При упоминании Николая Второго появилось множество носовых платков, за которыми были спрятаны улыбки и смешки. Но, как только было вновь произнесено грозное имя, платки исчезли, открыв обществу, единому и справедливому, лица патриотов, готовых отдать жизнь за любимого всеми детьми мира, лучшего друга всех физкультурников. И вновь децибелы достигали грохота обвала в горах, где родился и вырос горный орёл, расстилаясь в полет.

Илюша внезапно ощутил, как всеобщая экзальтация захватывает и его, понял, что люди сами доводят себя до исступления.

«Выбор невелик, — подумал он, — либо — либо: фанатизм или цинизм! Третьего не дано. Даже исключение скрыто маской все того же фанатизма».

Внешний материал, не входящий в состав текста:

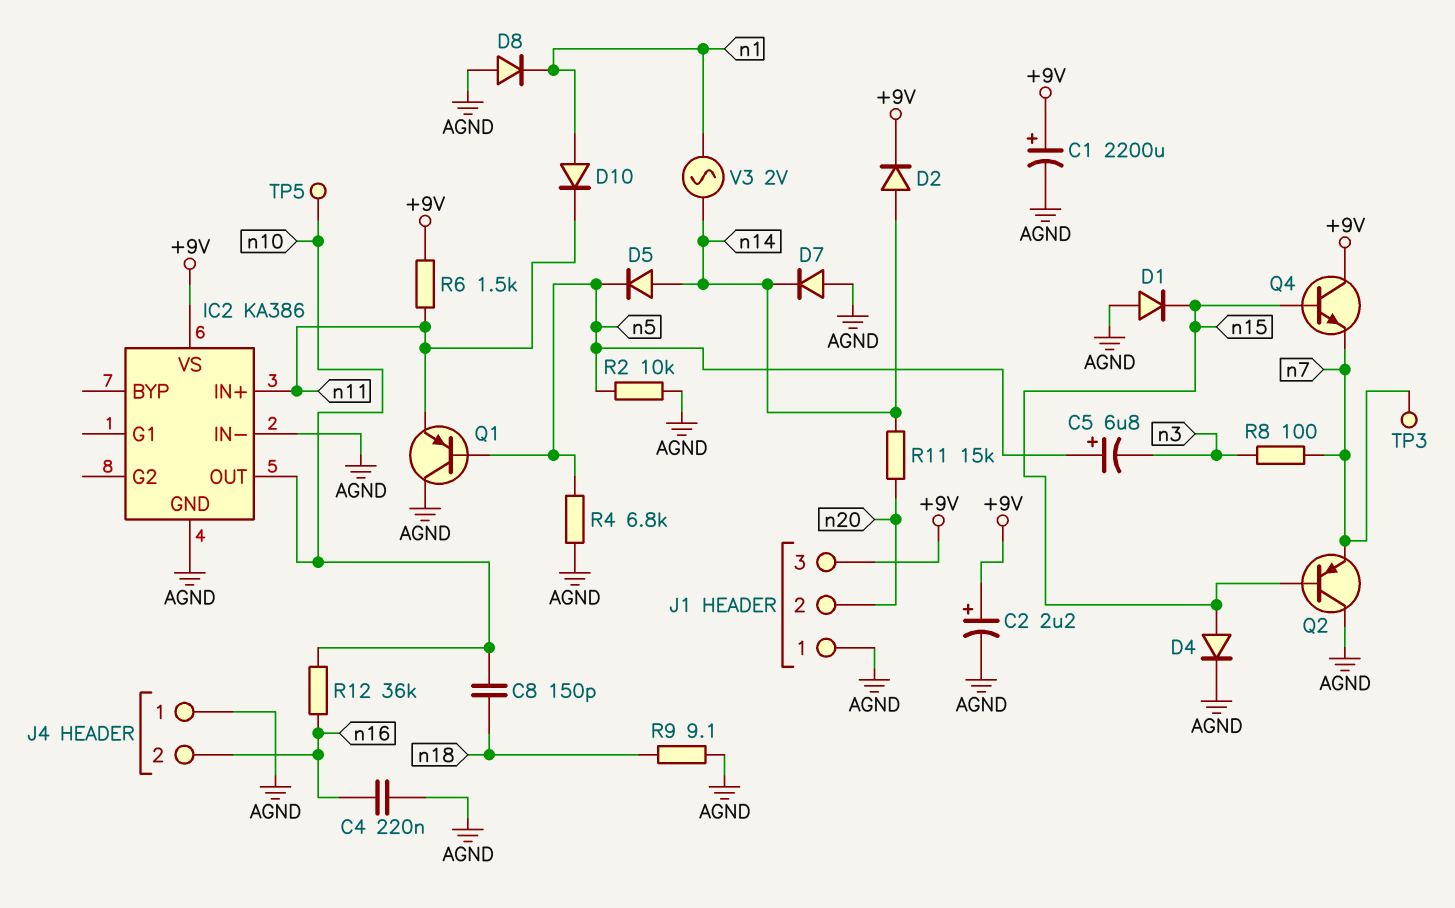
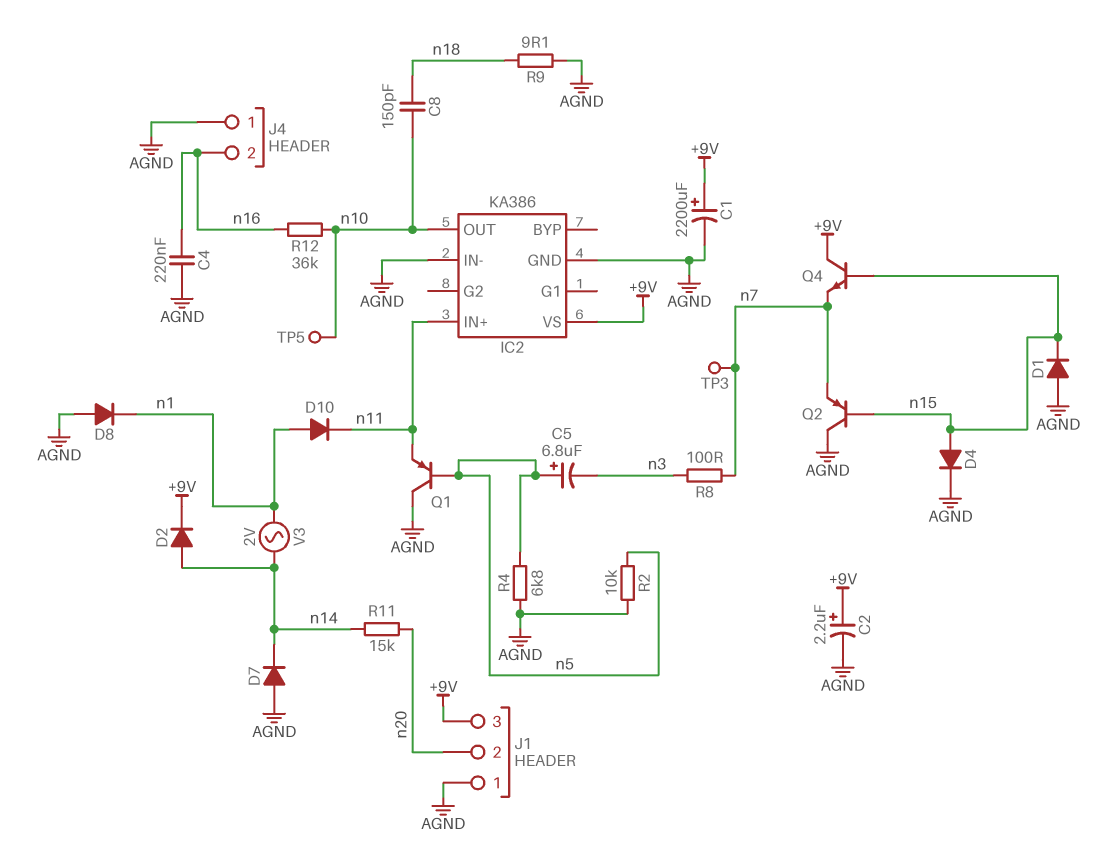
D5: diode (A n14, K n5) -> none
R6: 1.5k (+9V, n11) -> none

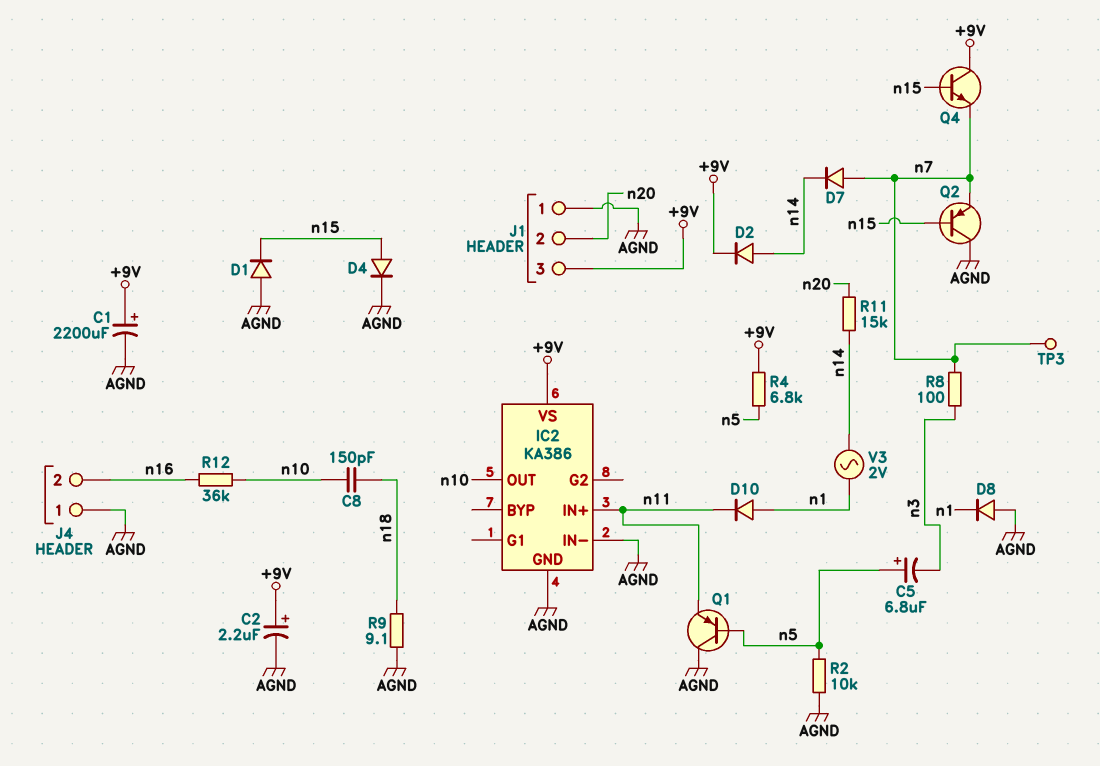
C4: 220nF (AGND, n16) -> none
D7: diode (A AGND, K n14) -> diode (A n7, K n14)
R4: 6.8k (AGND, n5) -> 6.8k (+9V, n5)
TP5: test point (n10) -> none

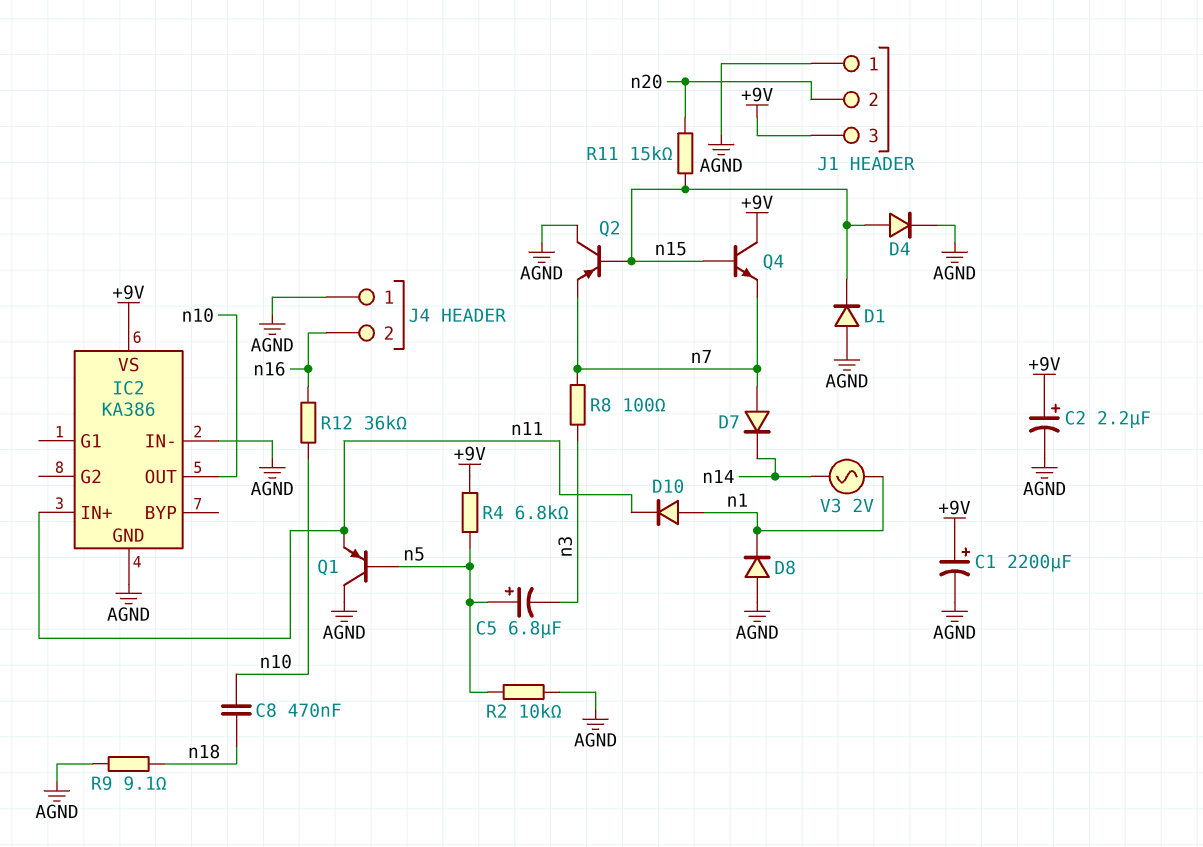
C8: 150pF (n10, n18) -> 470nF (n10, n18)
D2: diode (A n14, K +9V) -> none
R11: 15k (n14, n20) -> 15k (n15, n20)
TP3: test point (n7) -> none

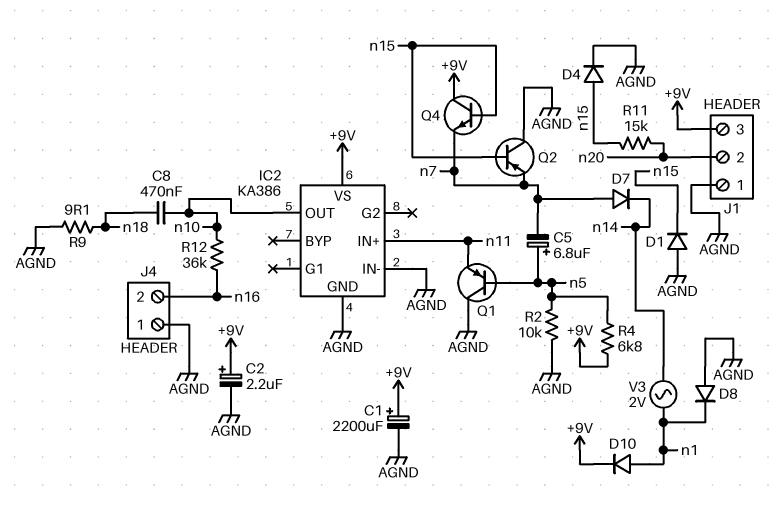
C5: 6.8uF (plus n5, minus n3) -> 6.8uF (plus n5, minus n7)
D10: diode (A n1, K n11) -> diode (A n1, K +9V)
R8: 100 (n3, n7) -> none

Выбора действительно не было. И люди говорили то, что не думали, только то, что от них требовали и ожидали, а те, кто требовал и ждал, были закоренелыми фанатиками или циниками и негодяями. Людям оставалось делать только то, что делали все. Противопоставить себя массе было смерти подобно…

 

9

Через два дня после ареста родителей, когда большая часть ценных вещей, книг, мебели и все драгоценности были изъяты и увезены, конфискованы, за Никитой приехали прямо в школу. Вызванный прямо с урока в кабинет директора, как он предполагал, по поводу предстоящего комсомольского собрания, Никита, неожиданно увидев в кабинете мужчину спортивного телосложения, с добрыми, дружескими глазами, честно говоря, испугался. Он был уверен, что после публикации в газете его отречения от родителей его оставят в покое. Отречение поощрялось. Нквдешник снисходительно улыбнулся. Он столь часто видел подобное, как у Никиты, выражение лица, что, в конце концов, уверовал в свою значимость, в свое право распоряжаться судьбами людей.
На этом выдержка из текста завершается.